[Infowarrior] - Proposed Amendment Would Ban All DVD Copying
Richard Forno
rforno at infowarrior.org
Fri Jun 22 11:42:13 UTC 2007
Proposed Amendment Would Ban All DVD Copying
06.20.07
http://www.pcmag.com/article2/0,1895,2148802,00.asp
By Mark Hachman
A proposed amendment to the current copy protection license governing DVDs
would completely ban all DVD backups, and prevent DVD playback without the
DVD disk being present inside the drive.
The proposed amendment was made public in a letter sent by Michael Malcolm,
the chief executive of Kaleidescape, a DVD jukebox company which
successfully defeated a suit by the DVD Copy Control Association (DVD CCA)
this past March. The proposed amendment is scheduled for a vote on
Wednesday, according to Malcolm.
A spokesman for the CCA said he was not aware of the proposed amendment, but
added that he could not comment until the CCA had finished its
deliberations. A spokeswoman for Kaleidescape said she understood that a
final decision could take weeks, if not months.
The amendment is currently being considered by the Content Protection
Advisory Council (CPAC) of the DVD CCA. If enacted, it would become binding
in 18 months from the date on which the CCA notified its licensees, which
include DVD hardware and software manufacturers.
The terms of the amendment, formally referred to as the "Unknown
Specification Amendment," are just a paragraph long, and would basically
eliminate DVD copying of any form, whether for the purposes of fair use or
not.
The amendment reads:
"6.4. Certain Requirements for DVD Products. DVD Products, alone or in
combination with other DVD Products, shall not be designed to descramble
scrambled CSS Data when the DVD Disc containing such CSS Data and associated
CSS Keys is not physically present in the DVD Player or DVD Drive (as
applicable), and a DVD Product shall not be designed to make or direct the
making of a persistent copy of CSS Data that has been descrambled from such
DVD Disc by such DVD Product."
The amendment was proposed by Chris Cookson of Warner Bros., Ben Carr of
Walt Disney Studios, Jeffrey Lawrence of Intel, Gabe Beged-Dov of
Hewlett-Packard, David Harshman of Toshiba, and Andy Parsons of Pioneer
Electronics, according to Malcolm as well as the attached letter proposing
the amendment, and signed by the legal counsel representing the signatories.

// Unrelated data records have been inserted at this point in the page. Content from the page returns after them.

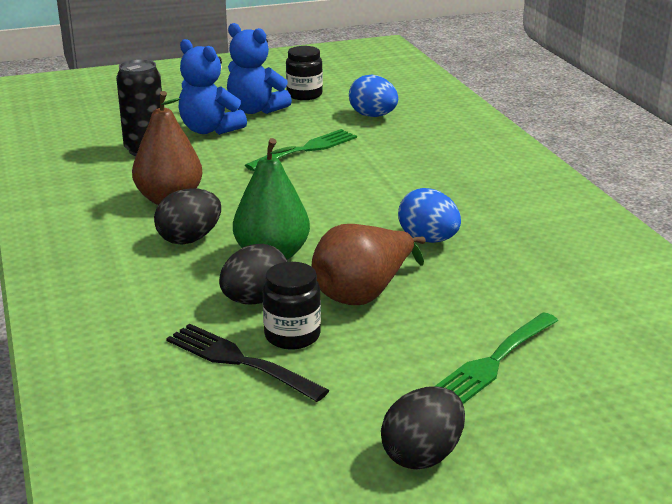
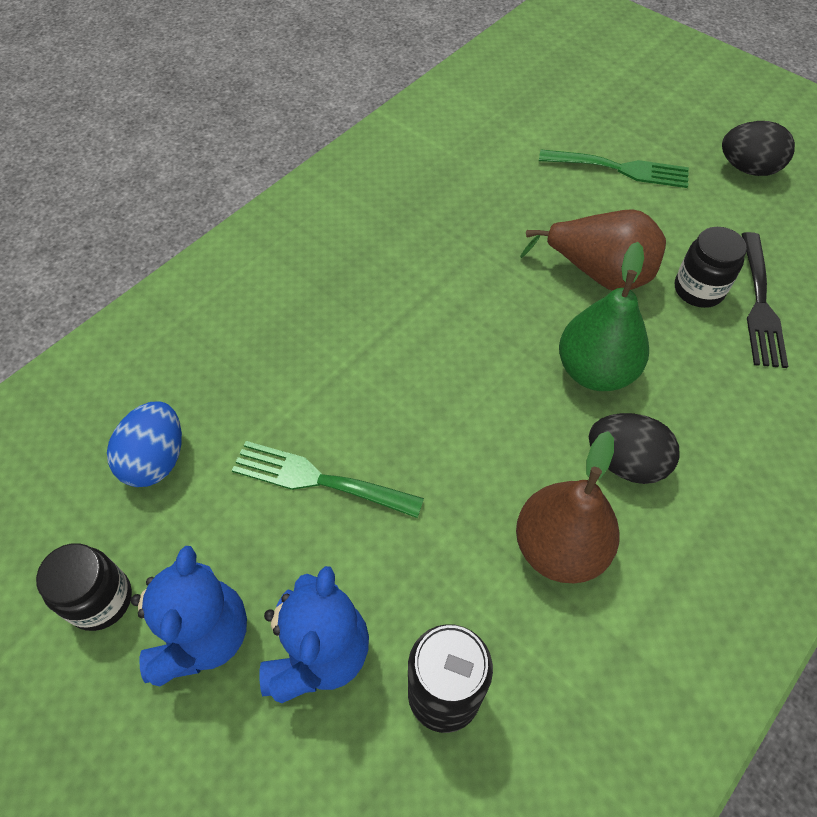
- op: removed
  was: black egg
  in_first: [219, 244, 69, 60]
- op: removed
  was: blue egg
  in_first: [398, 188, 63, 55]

To Malcolm, the proposed amendment was designed to put Kaleidescape out of
business, and represented an unfair monopoly that should be broken up. The
letter was addressed to several members of the Federal Trade Commission, key
members of the U.S. Senate and House of Representatives, Department of
Justice staffers, EU regulatory bodies, and the chief executives of the
companies the amendment signatories are employed by, as well as industry
executives like Microsoft chief executive Steve Ballmer.
"The real purpose of this proposed amendment is to put Kaleidescape out of
business by excluding the Kaleidescape System from the DVD playback devices
authored by the CSS License Agreement," Malcolm wrote. "You should be aware
before you vote on the proposed amendment that you expose yourself, your
employer and the DVD CCA to serious and substantial antitrust liability if
you vote for this amendment. Both state and federal laws outlaw
anticompetitive conduct by businesses joining together to put a competitor
out of business."
The DVD CCA has previously tried twice to add "managed copy" provisions to
its licensing agreement, and both times the vote has failed, according to
reports. Managed copies would either transfer the CSS key to the recordable
DVD, which would require an additional CSS "replicator" license, or else use
what is called "pre-keyed" media, which would include the CSS key already as
part of the disc structure.
The proposed amendment would apparently add hardware restrictions to prevent
DVD data from being descrambled and then copied. To date, that provision has
been effectively enforced by litigation, which has effectively prevented
mainstream software companies from copying or "backing up" DVD movies. A
number of independent software developers, however, have published utilities
or other applications for "ripping" DVD movies.
The proposed amendment would also prohibit software manufacturers to create
"virtual drives," running a DVD image from a hard drive. The previous
Kaleidescape case touched upon the company's use of ripping a DVD to a large
internal hard drive, and playing back the movie on demand without the need
for a physical disk to be inserted into the drive.
In the previous ruling settling the Kaleidescape-DVD CCA dispute, Judge
Leslie C. Nichols of the Santa Clara Superior Court merely stated that the
company had met its obligations to the CCA under its license agreement,
without addressing the broader issue of fair use.
Editor's Note: This story has been updated at 4:20 PM PDT with comments from
both the DVD CCA as well as Kaleidescape.